Mais il n’y aura pas de nuit de noces. Ni le soir même, pas plus que les jours suivants. En effet, Jessica nourrit une aversion totale pour le sexe, pour la grossesse, l’accouchement et tout ce qui s’en rapproche. Frustré, Wolfe l’emmène dans sa maison en Amérique, en plein milieu des Rocheuses, en territoire hostile où il l’a traite comme une esclave dans l’espoir qu’elle demande une annulation de mariage. Mais c’est mal connaitre Jessica, qui loin de se comporter en petite aristocrate, s’adapte totalement à son environnement.

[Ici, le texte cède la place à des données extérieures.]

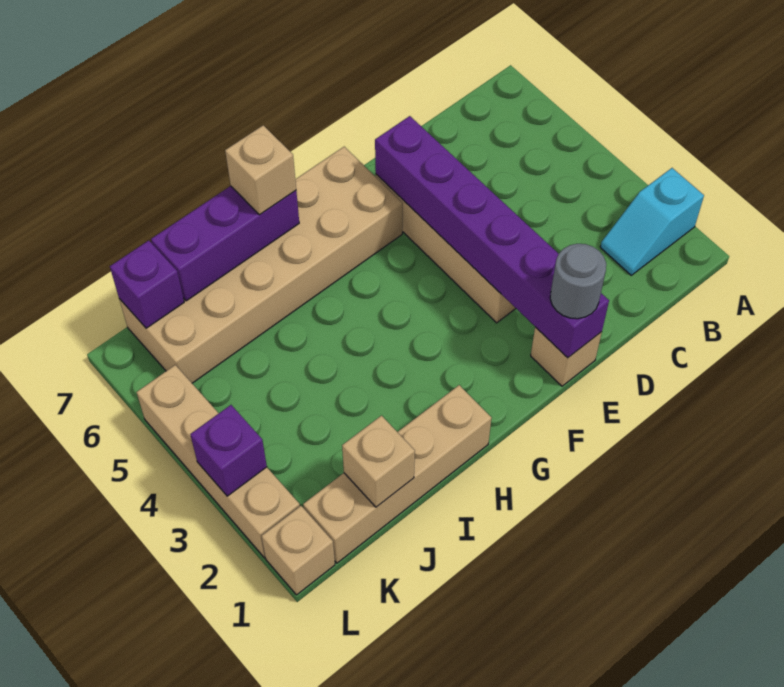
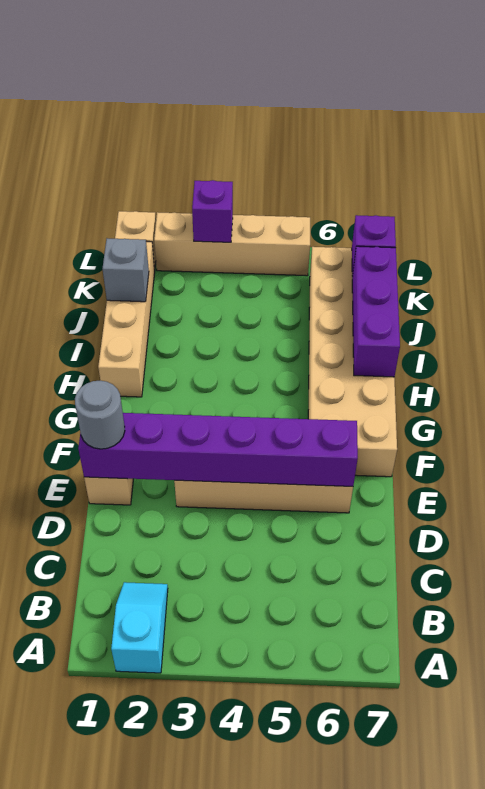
tan brick H7 level 3 -> none
tan brick J1 level 2 -> grey brick J1 level 2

Wolfe aimerait qu’elle comprenne que le sexe n’a rien d’horrible, mais Jessica peine à oublier des évènements terribles de son enfance. Parviendront-ils à trouver un terrain d’entente ?

Je suis plutôt mitigée sur cette lecture. J’ai beaucoup aimé l’intrigue, cette affaire de mariage arrangé que l’on est certain de voir finir en histoire d’amour heureuse tant la complicité entre les deux personnages est palpable. J’ai apprécié ces descriptions des paysages de l’Amérique sauvage, de la tension qui croisse ses territoires hostiles. J’ai admiré le sang-froid du personnage de Jessica face au danger, sa détermination et son courage.

En revanche, j’ai été vraiment perplexe face au personnage de Wolfe. Si au débt, il nous apparait sympathique, ce n’est pas le cas pour la suite. Il se transforme en l’image du parfait macho, réduisant la femme à un « outil » ménager et sexuel. Son insistance face au sexe, et son comportement qui en découle –capricieux, colérique parce qu’il n’a pas ce qu’il veut- sont inadmissibles et révoltants pour la féministe que je suis.

Et forcément, j’ai eu envie de secouer Jessica. Premièrement pour cesser de se laisser faire de la sorte, mais aussi car son propre comportement est agaçant : celui d’une petite vierge effarouchée qui certes, a vécu des choses désagréables, mais qui exagère ce dégoût total qu’elle ressent face au sexe. Bref, un couple étrange que j’ai parfois aimé, parfois détesté.

Heureusement la fin se veut plus légère et réjouissante, et permet de terminer le roman sur une note positive.